The Middle East respiratory syndrome coronavirus (MERS-CoV) causes a highly lethal pneumonia. MERS was recently identified as a candidate for vaccine development, but most efforts focus on antibody responses, which are often transient after CoV infections. CoV-specific T cells are generally long-lived, but the virus-specific T cell response has not been addressed in MERS patients. We obtained peripheral blood mononuclear cells and/or sera from 21 MERS survivors. We detected MERS-CoV-specific CD4 + and CD8 + T cell responses in all MERS survivors and demonstrated functionality by measuring cytokine expression after peptide stimulation.
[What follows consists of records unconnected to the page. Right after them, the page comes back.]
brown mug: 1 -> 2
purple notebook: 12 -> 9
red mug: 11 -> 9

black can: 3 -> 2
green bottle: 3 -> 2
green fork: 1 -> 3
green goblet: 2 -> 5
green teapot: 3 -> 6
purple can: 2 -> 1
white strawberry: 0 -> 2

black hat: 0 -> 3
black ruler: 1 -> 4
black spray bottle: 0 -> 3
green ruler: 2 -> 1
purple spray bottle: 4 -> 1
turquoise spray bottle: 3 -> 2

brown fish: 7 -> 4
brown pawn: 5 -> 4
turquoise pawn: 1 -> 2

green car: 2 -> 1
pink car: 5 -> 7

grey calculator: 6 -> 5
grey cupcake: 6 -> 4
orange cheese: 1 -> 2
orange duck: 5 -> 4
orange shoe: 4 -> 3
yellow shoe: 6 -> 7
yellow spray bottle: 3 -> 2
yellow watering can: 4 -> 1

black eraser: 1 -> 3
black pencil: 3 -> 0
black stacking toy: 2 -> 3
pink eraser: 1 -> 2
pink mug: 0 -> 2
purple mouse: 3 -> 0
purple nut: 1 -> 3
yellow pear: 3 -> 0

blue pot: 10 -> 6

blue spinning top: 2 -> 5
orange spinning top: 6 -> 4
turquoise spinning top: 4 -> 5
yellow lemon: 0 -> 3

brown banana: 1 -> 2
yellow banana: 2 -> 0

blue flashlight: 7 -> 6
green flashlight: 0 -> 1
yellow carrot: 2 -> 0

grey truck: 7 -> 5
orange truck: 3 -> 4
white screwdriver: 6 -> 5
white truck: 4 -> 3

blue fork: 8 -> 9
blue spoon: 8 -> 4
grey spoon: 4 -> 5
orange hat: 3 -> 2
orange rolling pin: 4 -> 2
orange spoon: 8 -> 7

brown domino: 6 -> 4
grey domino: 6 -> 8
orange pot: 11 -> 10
Neutralizing (PRNT 50 ) antibody titers measured in vitro predicted serum protective ability in infected mice and correlated with CD4 + but not CD8 + T cell responses; patients with higher PRNT 50 and CD4 + T cell responses had longer intensive care unit stays and prolonged virus shedding and required ventilation. Survivors with undetectable MERS-CoV-specific antibody responses mounted CD8 + T cell responses comparable with those of the whole cohort. There were no correlations between age, disease severity, comorbidities, and virus-specific CD8 + T cell responses. In conclusion, measurements of MERS-CoV-specific T cell responses may be useful for predicting prognosis, monitoring vaccine efficacy, and identifying MERS patients with mild disease in epidemiological studies and will complement virus-specific antibody measurements.